Assembling the Rear Spar #1

Build Crew:



The day started with the plan of completing fabrication of the tie-down spacers. I had the cross vice setup and the unibit purchased from Amazon was set to go. The first spacer worked out great. Although a bit tough to get through the last few steps, it cut to the expected size nicely.

The problem was, each subsequent spacer I attempted to fabricate, the ability for the drill press to get through the metal became more and more ineffective. By the last spacer, I could barely get through 3 or 4 steps before it would seize up. I tried using drilling oil, and every RPM available to me, and it wasn’t working. After a bit of research it was my conclusion that I probably bought some really crappy bits off Amazon which just weren’t up for the job.

I went ahead and bought a well reviewed dewalt unibit, and we’ll see if that makes a big difference.


Because the session was early I didn’t want to get stuck on this so I decided to move on to Rear Spar assembly activities.

Tod came to hang out for a bit and help me inventory the rear spar parts, and start deburring all the edges. One thing to note here is that there seem to be two category of artifacts on some of these metal parts. One is clearly sharp edges that could use a deburring, but the other is  not as clear. There are tiny little “ridges” that seem to be a part of the cutting process. It was not clear to me whether I needed to grind that down, or if it was ok the keep them. In the end I concluded that as long as the edges were smooth, that intent of the deburring was achieved. We used a combination of scotchbright wheels and pads to do the deburring.

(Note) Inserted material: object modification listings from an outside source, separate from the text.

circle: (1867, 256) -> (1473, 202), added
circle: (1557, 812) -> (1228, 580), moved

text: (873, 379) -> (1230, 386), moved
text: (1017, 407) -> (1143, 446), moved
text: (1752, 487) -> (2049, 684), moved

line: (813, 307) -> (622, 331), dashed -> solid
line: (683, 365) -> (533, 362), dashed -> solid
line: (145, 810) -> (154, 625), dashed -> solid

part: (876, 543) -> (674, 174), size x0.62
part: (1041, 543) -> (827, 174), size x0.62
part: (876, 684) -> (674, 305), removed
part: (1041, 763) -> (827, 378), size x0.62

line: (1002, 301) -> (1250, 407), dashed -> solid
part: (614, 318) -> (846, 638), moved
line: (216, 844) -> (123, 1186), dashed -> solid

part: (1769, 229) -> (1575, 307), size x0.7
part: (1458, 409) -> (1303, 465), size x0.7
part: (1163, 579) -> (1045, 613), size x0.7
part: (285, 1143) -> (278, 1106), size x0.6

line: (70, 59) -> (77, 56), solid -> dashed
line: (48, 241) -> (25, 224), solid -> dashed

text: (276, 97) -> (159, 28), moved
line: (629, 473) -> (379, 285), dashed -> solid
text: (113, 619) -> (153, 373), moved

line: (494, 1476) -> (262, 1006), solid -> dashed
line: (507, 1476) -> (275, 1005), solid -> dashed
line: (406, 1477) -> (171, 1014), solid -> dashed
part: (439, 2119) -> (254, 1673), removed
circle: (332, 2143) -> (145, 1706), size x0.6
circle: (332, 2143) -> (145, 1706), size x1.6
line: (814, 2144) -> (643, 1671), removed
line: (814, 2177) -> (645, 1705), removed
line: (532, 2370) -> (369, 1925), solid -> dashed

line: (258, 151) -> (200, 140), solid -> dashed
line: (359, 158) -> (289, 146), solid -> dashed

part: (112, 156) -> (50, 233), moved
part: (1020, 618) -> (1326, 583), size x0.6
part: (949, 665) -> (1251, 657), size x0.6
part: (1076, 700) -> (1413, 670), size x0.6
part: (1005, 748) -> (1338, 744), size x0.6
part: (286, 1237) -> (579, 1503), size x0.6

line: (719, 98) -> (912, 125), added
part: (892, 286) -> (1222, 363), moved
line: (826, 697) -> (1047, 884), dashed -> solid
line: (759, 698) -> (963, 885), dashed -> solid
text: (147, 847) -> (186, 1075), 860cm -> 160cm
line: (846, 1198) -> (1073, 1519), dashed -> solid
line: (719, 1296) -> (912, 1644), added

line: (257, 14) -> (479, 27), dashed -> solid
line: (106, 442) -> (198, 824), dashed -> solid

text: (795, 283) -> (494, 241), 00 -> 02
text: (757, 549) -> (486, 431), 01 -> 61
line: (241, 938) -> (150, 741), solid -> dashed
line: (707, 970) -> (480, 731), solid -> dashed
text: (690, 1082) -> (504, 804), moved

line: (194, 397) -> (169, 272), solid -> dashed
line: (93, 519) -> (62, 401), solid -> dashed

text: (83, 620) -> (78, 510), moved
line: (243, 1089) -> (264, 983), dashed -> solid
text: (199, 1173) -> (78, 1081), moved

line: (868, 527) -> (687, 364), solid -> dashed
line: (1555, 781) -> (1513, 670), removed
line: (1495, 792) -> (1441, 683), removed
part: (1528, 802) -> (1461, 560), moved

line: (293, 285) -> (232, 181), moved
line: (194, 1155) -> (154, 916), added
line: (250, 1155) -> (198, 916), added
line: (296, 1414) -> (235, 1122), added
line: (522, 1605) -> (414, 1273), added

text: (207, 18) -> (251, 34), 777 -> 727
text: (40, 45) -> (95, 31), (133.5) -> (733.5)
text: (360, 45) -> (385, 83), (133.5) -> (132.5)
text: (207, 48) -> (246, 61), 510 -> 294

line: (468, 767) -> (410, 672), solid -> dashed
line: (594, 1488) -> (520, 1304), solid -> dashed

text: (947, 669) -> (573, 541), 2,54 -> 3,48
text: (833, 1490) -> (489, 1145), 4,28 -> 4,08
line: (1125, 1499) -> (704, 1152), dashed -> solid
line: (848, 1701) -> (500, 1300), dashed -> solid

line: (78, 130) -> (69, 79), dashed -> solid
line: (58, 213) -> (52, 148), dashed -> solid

After all parts were deburred, I clamped down the W-707E and W707F stiffener plates to the main rear spar part (W-707A), and match drilled the webbing holes to #30 holes, and the flange holes to #40. Clekos were used extensively to keep things aligned as we drilled all the holes. One of the gotchas was finding the measurement for where the W-707E stiffener should go. (Hint: it’s in the plans view of DWG 10A).

The next step took a lot of the rest of the evening, which was to make the odd looking hole shape in the center stiffener for the Aileron actuator rod. I used a combination of unibit drilling, dremel bits for refining the holes, and scotchbright to finish it off. I’m happy with how each of the holes turned out.

Before cleaning up, I cleko’d on the inboard fork and doubler plate to be ready for final hole size drilling tomorrow. Thorsten, my hangar neighbor came by and after catching up, he helped me cleko up some of the doubler plates. 

Besides the Dodgers winning the wildcard game, it was a great night!